Setiap rudal dengan hulu ledak beratnya mengenai sasaran, melewati beberapa lapisan pertahanan udara wilayah Palestina yang diduduki, meninggalkan infrastruktur militer Israel yang banyak dibicarakan terhuyung-huyung. Saat debu mereda dan fakta yang menyakitkan mulai muncul, rezim Israel dengan cepat memberlakukan pembungkaman pers, melarang pembicaran tentang jumlah korban atau dampak kerusakan.
Bagaimanapun, jika tidak ada yang melihat pecahan kaca, maka lebih mudah mengklaim, bahwa tidak terjadi apa-apa. Benyamin Netanyahu, meski dengan tangan bergetar melaporkan bahwa tentara-tentaranya secara heroik berhasil menghalau serangan Iran dan tidak membuahkan apa-apa.
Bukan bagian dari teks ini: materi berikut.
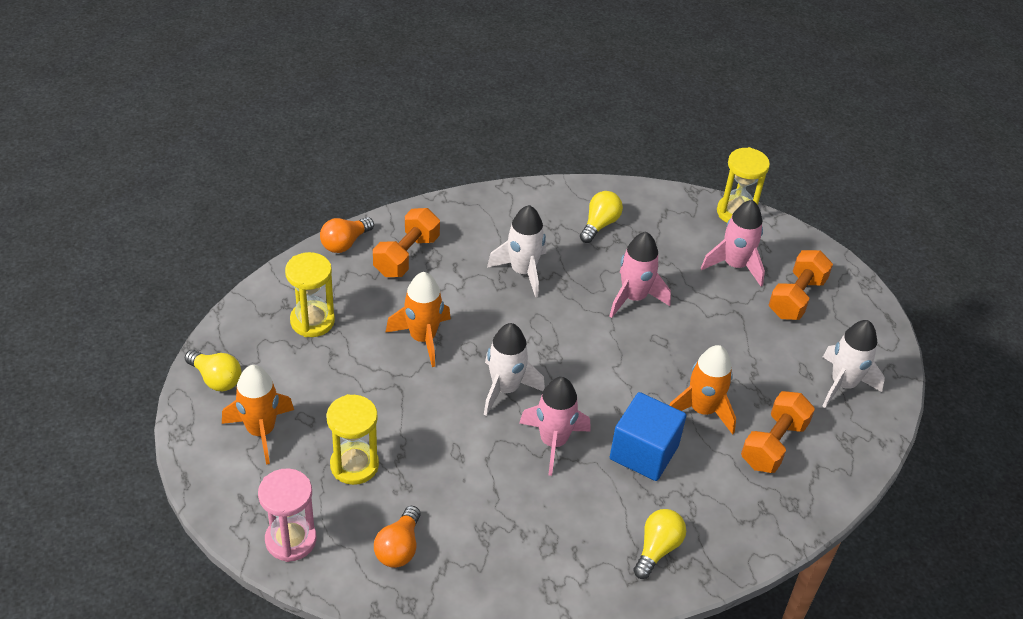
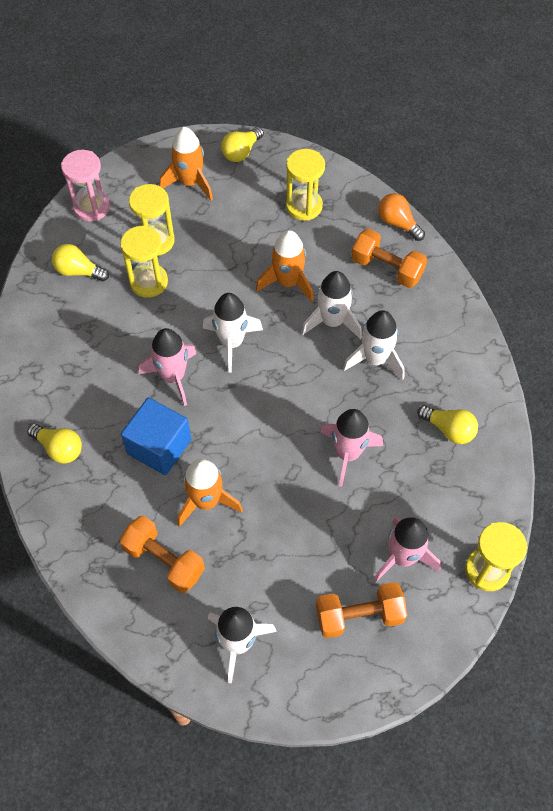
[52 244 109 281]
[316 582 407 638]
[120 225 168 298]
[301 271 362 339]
Padahal dengan mata telanjang, banyak rudal-rudal Iran yang berhasil meledak di darat yang terpantau oleh video-video amatir yang diambil oleh warga yang menyaksikan langsung.
Di antara target kunci adalah pangkalan udara Tel Nof dekat Tel Aviv, pangkalan udara Nevatim yang menampung pesawat tempur F-35, pangkalan udara Ramon, dan pangkalan udara Hatzerim.
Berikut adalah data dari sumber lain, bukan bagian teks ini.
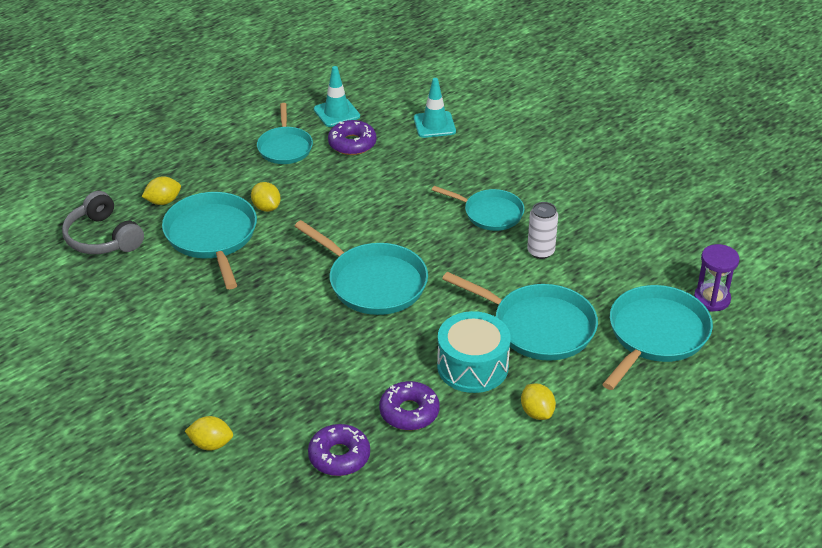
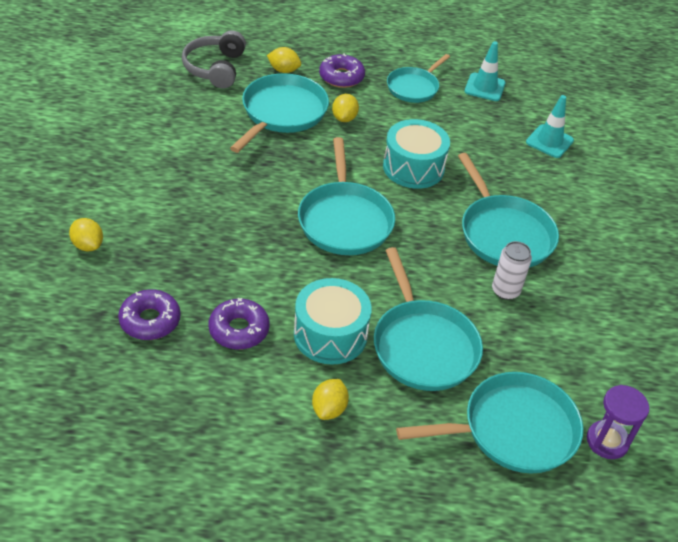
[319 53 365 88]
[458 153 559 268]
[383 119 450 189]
Bagi beberapa jurnalis yang cukup berani untuk melaporkan tentang Operasi Janji Sejati II, dan kerusakan yang ditimbulkannya, seperti Jeremy Loffredo dari situs web Grayzone, harus membayar mahal keberaniannya. Ia diseret ke penjara dengan tuduhan yang dibuat-buat. Sebuah bogem mentah modern untuk mereka yang berani mengungkap kebenaran.
Namun, sifat alamiah rahasia, adalah tidak bisa ditutup-tutupi, dan memang demikian. Laporan kerusakan besar yang disebabkan oleh rudal Iran seperti Ghadr, Emad, dan Fattah-1 hipersonik bermunculan di media dengan bukti-bukti visual. Israel menghibur diri, dengan menyebarkan foto-foto selongsong-selongsong rudal yang jatuh di gurun-gurun pasir, untuk menunjukkan rudal-rudal Iran kebablasan dalam mencapai target. Padahal itu selongsongnya.
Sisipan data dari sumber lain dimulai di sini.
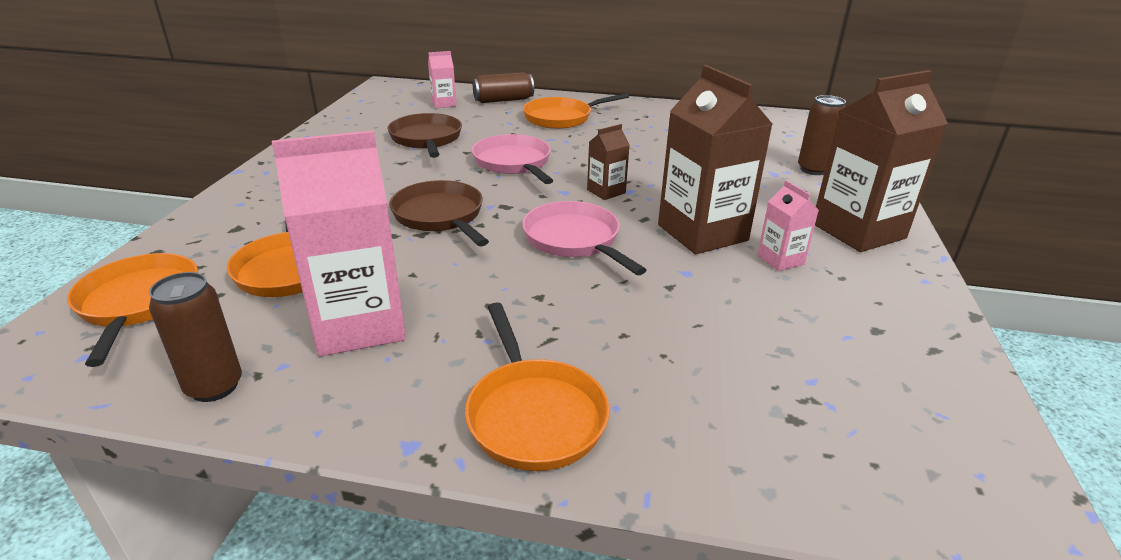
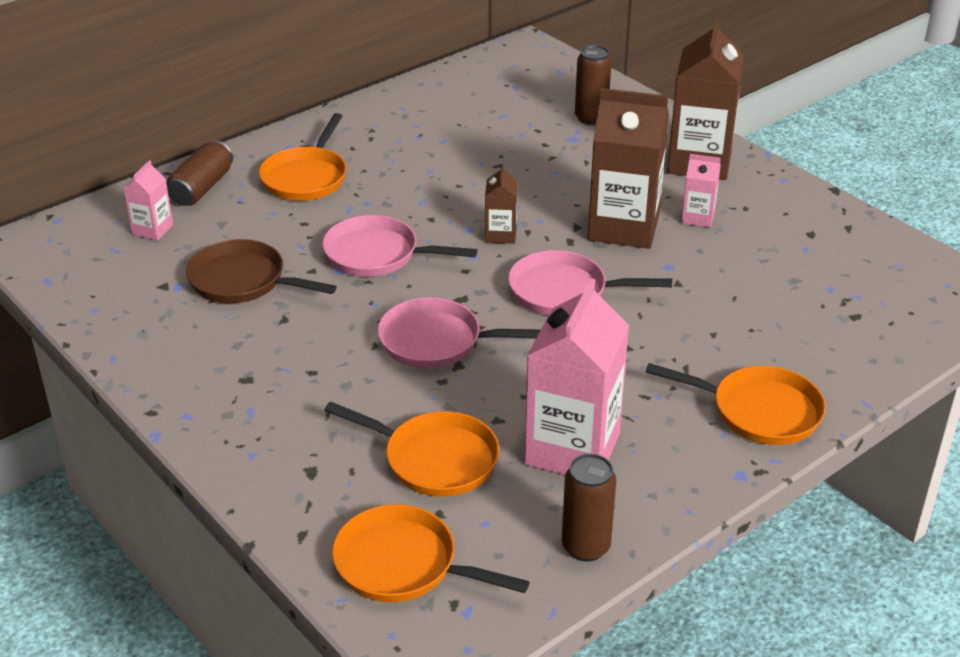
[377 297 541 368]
Dengan serangan ini, Iran kini dikenal sebagai negara produsen rudal dan pesawat drone terkuat di dunia. Rudal-rudal itu tidak hanya menghancurkan infrastruktur militer. Puluhan tentara yang ditempatkan di pangkalan-pangkalan ini juga menghilang begitu saja, meskipun pernyataan resmi Israel tetap bungkam, lebih memilih untuk tidak membesar-besarkan masalah daripada transparan, untuk menghindari rasa malu dan pembullyan. Serangan itu melumpuhkan pangkalan itu dan mengakibatkan banyaknya korban jiwa dari kalangan militer. Namun, rezim tersebut menolak untuk mengakuinya secara terbuka.
Beberapa minggu kemudian, tepatnya pada tanggal 18 Oktober, gerakan perlawanan Hizbullah Lebanon melaportkan keberhasilan misinya. Hizbullah meluncurkan serangan drone ke ruang makan, langsung ke unit pengintaian Brigade Golani di kota Haifa yang diduduki. Media Israel awalnya ragu-ragu, sebelum akhirnya dengan berat hati mengonfirmasi kematian lima tentara. Namun, seperti yang kemudian diungkapkan oleh sumber yang tidak mau disebutkan namanya, jumlah sebenarnya jauh lebih tinggi, terkubur di bawah lapisan kerahasiaan dan kesunyian yang menjadi ciri prosedur operasi standar militer Zionis.
Pertempuran darat baru-baru ini antara militer Israel dan pejuang perlawanan Hizbullah di Lebanon selatan jelas telah mendorong pasukan Israel ke titik puncaknya, dengan laporan saksi mata menunjukkan korban tewas di pihak Israel mencapai ratusan, serta hancurnya tank Merkava, buldoser militer, kendaraan lapis baja, pengangkut pasukan, serta pesawat nirawak Hermes 450.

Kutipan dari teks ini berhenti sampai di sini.